I’m a partner at Brown Rudnick, where my practice focuses on helping entrepreneurs and their companies tackle complex cross-border legal issues arising from the use of cutting-edge technology. Past and present clients include funds and companies focusing on Bitcoin and cryptocurrency sale and exchange, decentralized network protocol development, social media, gaming, and SaaS.
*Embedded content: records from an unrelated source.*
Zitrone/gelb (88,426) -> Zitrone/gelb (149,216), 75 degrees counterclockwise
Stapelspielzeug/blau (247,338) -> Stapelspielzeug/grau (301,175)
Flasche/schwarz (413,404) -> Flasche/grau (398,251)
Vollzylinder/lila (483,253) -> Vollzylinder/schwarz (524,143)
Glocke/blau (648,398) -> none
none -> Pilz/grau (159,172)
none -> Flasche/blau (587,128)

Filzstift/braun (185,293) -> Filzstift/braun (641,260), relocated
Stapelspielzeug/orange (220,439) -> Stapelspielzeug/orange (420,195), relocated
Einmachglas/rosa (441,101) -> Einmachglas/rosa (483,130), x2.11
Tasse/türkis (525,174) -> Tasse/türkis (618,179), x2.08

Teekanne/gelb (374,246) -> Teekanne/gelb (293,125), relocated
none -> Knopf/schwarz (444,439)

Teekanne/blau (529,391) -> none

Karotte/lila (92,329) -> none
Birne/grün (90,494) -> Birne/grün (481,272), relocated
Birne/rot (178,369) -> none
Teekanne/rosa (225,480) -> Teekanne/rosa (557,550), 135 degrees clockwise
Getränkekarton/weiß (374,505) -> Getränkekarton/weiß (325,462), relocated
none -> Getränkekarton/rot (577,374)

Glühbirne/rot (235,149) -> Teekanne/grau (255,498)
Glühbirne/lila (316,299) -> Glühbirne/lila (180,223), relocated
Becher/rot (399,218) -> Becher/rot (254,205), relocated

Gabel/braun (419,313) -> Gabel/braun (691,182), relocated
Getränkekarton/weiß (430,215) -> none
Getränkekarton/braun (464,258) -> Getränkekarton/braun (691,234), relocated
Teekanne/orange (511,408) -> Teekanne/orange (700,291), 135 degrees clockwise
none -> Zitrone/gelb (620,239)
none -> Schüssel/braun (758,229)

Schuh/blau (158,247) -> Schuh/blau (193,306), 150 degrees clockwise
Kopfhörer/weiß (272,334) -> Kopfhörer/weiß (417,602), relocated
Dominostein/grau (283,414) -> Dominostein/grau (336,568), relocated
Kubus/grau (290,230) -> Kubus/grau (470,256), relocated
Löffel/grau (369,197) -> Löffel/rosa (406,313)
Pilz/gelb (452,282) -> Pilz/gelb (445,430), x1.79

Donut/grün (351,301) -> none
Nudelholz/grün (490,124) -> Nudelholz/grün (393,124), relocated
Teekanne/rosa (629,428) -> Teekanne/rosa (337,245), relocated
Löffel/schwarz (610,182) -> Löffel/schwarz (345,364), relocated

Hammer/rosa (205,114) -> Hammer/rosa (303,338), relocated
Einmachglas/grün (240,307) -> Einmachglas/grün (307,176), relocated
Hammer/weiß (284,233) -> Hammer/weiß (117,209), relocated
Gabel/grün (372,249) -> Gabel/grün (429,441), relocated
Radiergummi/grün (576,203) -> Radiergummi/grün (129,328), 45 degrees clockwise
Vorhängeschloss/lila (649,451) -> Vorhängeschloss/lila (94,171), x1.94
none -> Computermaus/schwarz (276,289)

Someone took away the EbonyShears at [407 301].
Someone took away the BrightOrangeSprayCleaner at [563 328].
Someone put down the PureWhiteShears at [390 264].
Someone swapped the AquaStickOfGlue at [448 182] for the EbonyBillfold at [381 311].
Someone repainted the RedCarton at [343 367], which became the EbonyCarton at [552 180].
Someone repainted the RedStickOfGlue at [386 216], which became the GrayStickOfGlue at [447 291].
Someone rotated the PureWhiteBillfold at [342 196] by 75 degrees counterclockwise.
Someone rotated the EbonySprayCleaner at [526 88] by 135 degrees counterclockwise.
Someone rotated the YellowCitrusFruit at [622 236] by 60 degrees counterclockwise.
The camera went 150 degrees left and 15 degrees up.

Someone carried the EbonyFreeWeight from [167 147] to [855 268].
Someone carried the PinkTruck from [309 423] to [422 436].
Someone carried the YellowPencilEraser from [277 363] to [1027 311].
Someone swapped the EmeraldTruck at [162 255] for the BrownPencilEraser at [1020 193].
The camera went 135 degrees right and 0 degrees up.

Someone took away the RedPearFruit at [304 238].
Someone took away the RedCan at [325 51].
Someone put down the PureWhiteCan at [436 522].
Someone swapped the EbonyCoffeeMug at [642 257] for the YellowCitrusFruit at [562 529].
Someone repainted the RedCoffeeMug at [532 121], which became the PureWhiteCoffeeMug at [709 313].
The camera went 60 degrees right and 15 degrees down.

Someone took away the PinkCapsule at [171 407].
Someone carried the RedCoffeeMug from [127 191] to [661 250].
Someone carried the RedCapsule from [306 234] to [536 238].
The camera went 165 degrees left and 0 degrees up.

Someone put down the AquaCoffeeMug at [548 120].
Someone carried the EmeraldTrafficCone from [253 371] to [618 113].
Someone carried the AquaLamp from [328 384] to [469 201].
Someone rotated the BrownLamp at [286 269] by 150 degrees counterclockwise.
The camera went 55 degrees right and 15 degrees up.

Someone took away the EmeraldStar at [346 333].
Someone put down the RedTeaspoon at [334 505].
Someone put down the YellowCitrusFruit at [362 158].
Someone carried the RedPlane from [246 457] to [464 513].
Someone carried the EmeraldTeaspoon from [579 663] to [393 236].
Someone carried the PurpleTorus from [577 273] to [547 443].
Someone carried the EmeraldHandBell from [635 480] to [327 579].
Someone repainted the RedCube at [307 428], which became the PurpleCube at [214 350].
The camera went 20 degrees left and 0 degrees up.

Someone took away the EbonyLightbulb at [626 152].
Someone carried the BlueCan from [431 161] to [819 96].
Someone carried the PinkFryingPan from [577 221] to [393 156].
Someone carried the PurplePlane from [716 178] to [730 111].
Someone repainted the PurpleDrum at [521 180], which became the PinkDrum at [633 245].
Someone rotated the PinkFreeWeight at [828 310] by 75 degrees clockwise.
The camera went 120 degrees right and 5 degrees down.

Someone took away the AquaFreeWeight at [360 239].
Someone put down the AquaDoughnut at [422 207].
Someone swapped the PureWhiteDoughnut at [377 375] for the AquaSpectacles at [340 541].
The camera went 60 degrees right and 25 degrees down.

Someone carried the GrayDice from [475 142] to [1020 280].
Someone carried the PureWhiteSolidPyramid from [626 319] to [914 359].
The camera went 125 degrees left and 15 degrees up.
In my free time I’m a legal fellow of the Adam Smith Institute where, lately, my research interests have focused on free speech and related technology regulation, and also an adjunct professor of law at Antonin Scalia Law School at George Mason University, where I teach the course “Cryptocurrency Law and Practice.” Previously, I was a securitization and derivatives lawyer with the London offices of Berwin Leighton Paisner (now known as Bryan Cave Leighton Paisner) and Norton Rose Fulbright.
I also co-founded and was COO and general counsel of early enterprise blockchain startup Monax. Monax forked Ethereum proof-of-concept version 3 to build the first permissioned blockchain in 2014. The design later evolved into the Apache-licensed Hyperledger Burrow permissioned Ethereum blockchain node. Burrow was the Hyperledger Project’s first Ethereum Virtual Machine (EVM), and was used by Intel and IBM’s contributions to that project, respectively named Sawtooth Lake and Fabric, to run EVMs on those codebases.
This here is my personal website, together with a blog about law, politics, distributed systems, and whatever else I happen to be thinking about. I’m also a superfan of marmots, so don’t be surprised if one turns up in a blog post.